U-Haul, or transforming uncertainty into success
In 1945, newly married and with barely US$5,000 in his pocket, Leonard Samuel (L.S.) Shoen and his wife, Anna Mary Carty Shoen, initiated a sequence of events that led to the creation of U-Haul.
In just four years, the duo had founded a company that made it possible to rent a trailer one-way from city to city throughout most of the United States. When we examine these events, we find that this could not have been accomplished by using prediction or by trying to measure risk. In fact, when students today set out to write a business plan for this venture, they invariably conclude that the plan is financially infeasible, and even psychologically infeasible, since it requires a large and risky capital outlay, most of which gets locked up in relatively worthless assets such as trucks and rental locations. Moreover, the logistics of starting the business on a much smaller scale and growing it as fast as Shoen did overwhelms the analytical prowess of the best of forecasters. The lack of any entry barriers to
imitators with deep pockets is seen as another insurmountable obstacle to success.
Means over prediction
Shoen, however, did not do elaborate market research or detailed forecasting and fundraising in the sense we generally use those terms. Instead, using who he was, what he knew and who he knew (what we call effectual means), he plunged into action, creating the market as he grew the business, working from the observation that people kept coming to his father-in- law’s garage asking whether they could borrow the truck that was parked in the back. In his own words:
Since my fortune was just about enough to make the down payment on a home and furnish it, and knowing that if I did this we would be sunk, we started the life of nomads by putting our belongings in a trailer and living between in-laws and parents for the next six months. I barbered part time and bought the kind of trailers I thought we needed to rent from anybody who happened to have one at a price I thought was right. By the fall of 1945, I was so deep into the trailer rental deal economically that it was either make it or lose the whole thing.
Building with partners
Shoen moved with his wife and their young child to the Carty ranch in Ridgefield, Washington. There, with the help of the Carty family, the Shoens built the first trailers in the fall of 1945. They painted them in striking orange with the evocative name U-Haul on the sides, and they used the ranch’s automobile garage (and milk house) as the first manufacturing plant. Shoen often gave renters discounts on their trailer rentals if they would find a reputable gas station that would agree to rent U-Haul trailers in the cities to which they moved.

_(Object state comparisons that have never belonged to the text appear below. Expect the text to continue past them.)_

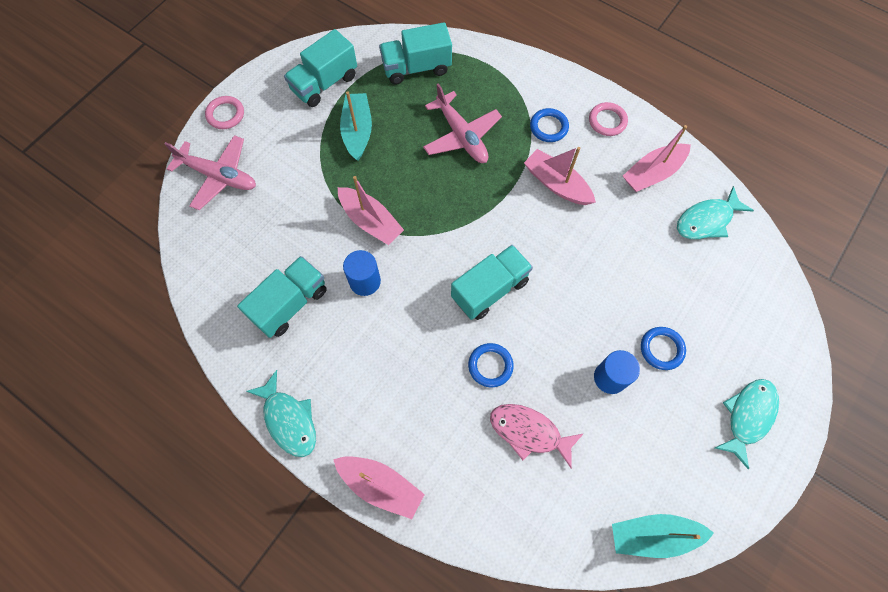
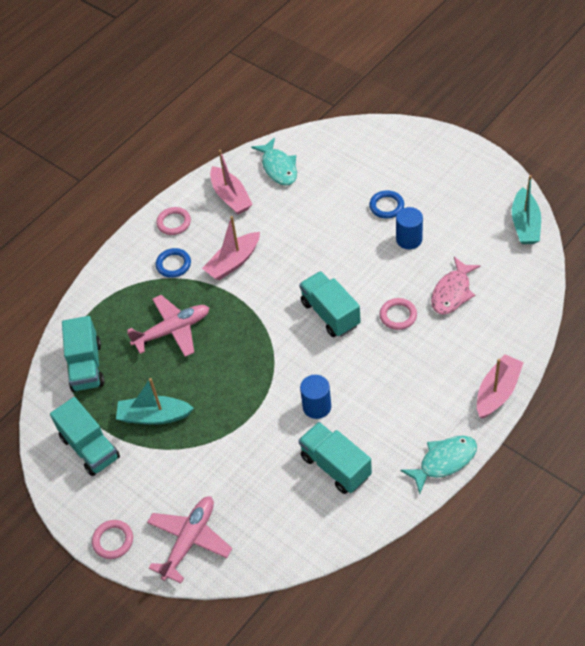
camera: 80 degrees left, 15 degrees down
(371, 221) = (256, 403): pink boat -> none
(490, 366) = (398, 315): blue ring -> pink ring
(748, 416) = (439, 163): turquoise fish -> none

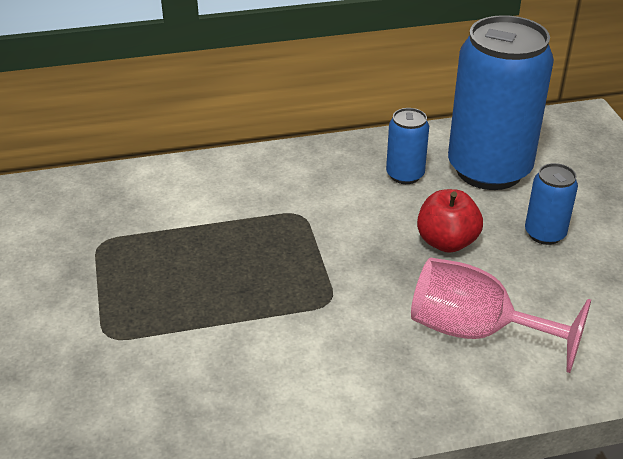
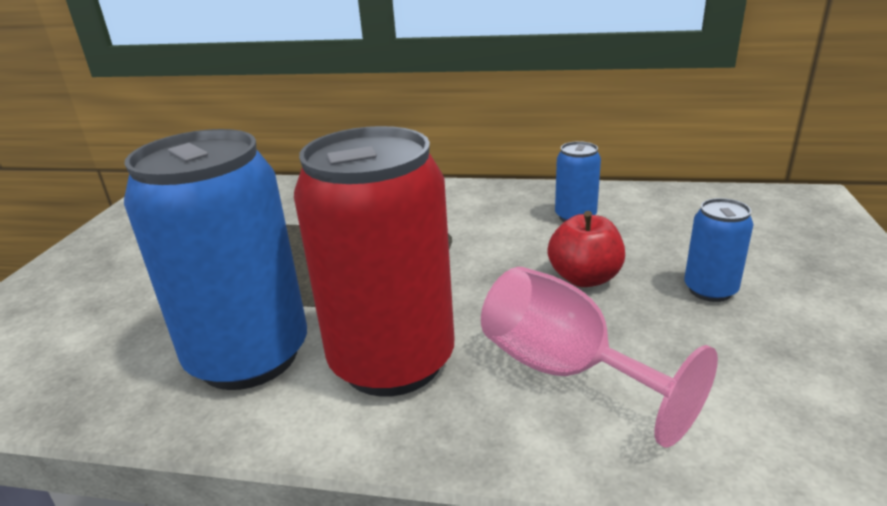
camera: 25 degrees right, 10 degrees down
(342, 357) = (392, 361): none -> red can
(489, 169) = (671, 225): blue can -> blue can (249, 356)

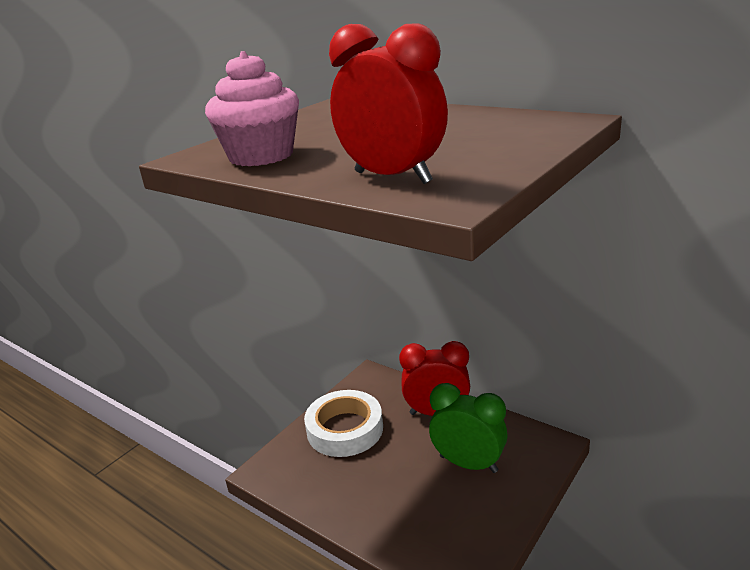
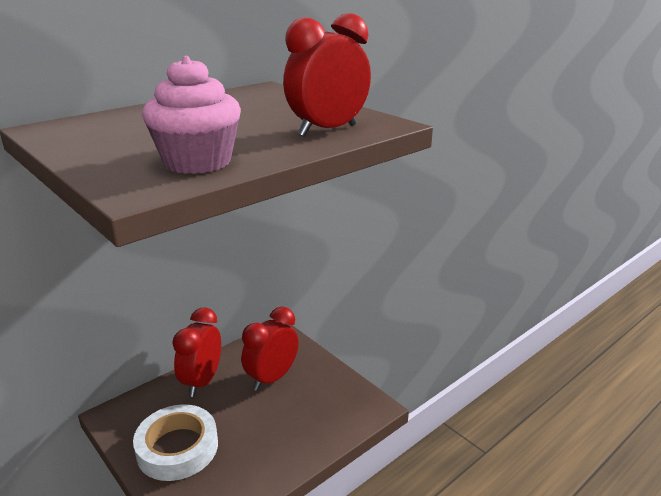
camera: 80 degrees left, 0 degrees up
(468, 464) = (272, 378): green clock -> red clock

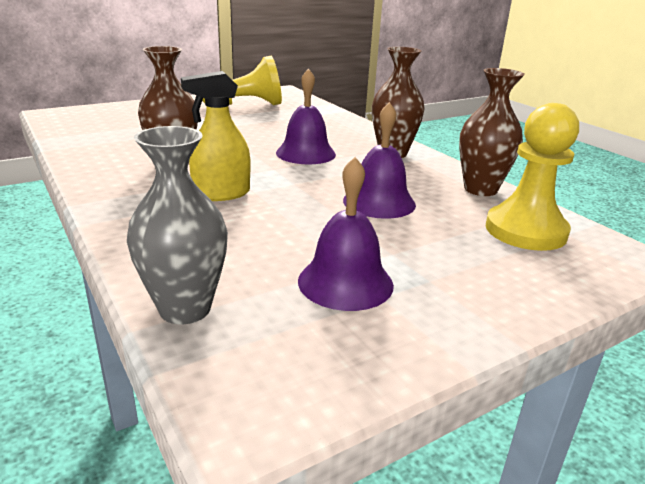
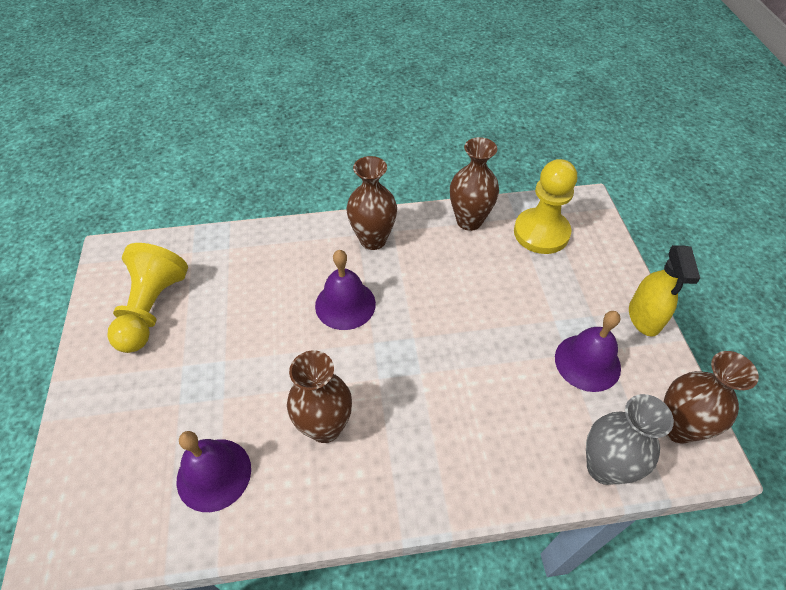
camera: 65 degrees left, 25 degrees up
(221, 194) = (419, 401): yellow spray bottle -> yellow spray bottle (644, 317)
(285, 374) = (677, 427): none -> brown vase
(379, 202) = (472, 293): purple bell -> purple bell (214, 474)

In the 1950s, the company established a fleet ownership program that enabled investors (including dealers and eventually employees) to purchase trailers for the U-Haul fleet in return for future dividends. Shoen established a dealer network by partnering with service stations across the country. U-Haul provided the trailers (trucks were added in 1959), and the gas station provided the unused land and labour to service U-Haul customers. U-Haul benefited from new business, and the service station owner benefited from a second source of income.
Blocking competitors with partners
Together, this vast network of stakeholders formed a substantial entry barrier to any imitator, who would have to risk a large capital outlay to compete. Advertising was entirely limited to the Yellow Pages and to the sudden and startling sight of growing numbers of distinctively painted vans driving the freeways of the country.
Managing affordable loss
At any given moment, U-Haul could have failed, but the resulting financial fallout would not have been a disaster since the investments were spread across so many stakeholders.
Looking at the story of U-Haul’s creation, we see that Shoen dealt with uncertainty step by step, using effectual principles—starting from his means, developing partnerships, and setting a limit on the potential downside loss. Of course, we could rewrite history and suggest that he could have done market research, found out about the migration of populations in the US in the late 1940s, borrowed money from investors to set up locations, and so on. But as demonstrated by students’ attempts to create feasible business plans around the idea, this approach probably would have killed the venture.Instead, because he could not and would not measure the risk, he managed the uncertainty as best he could.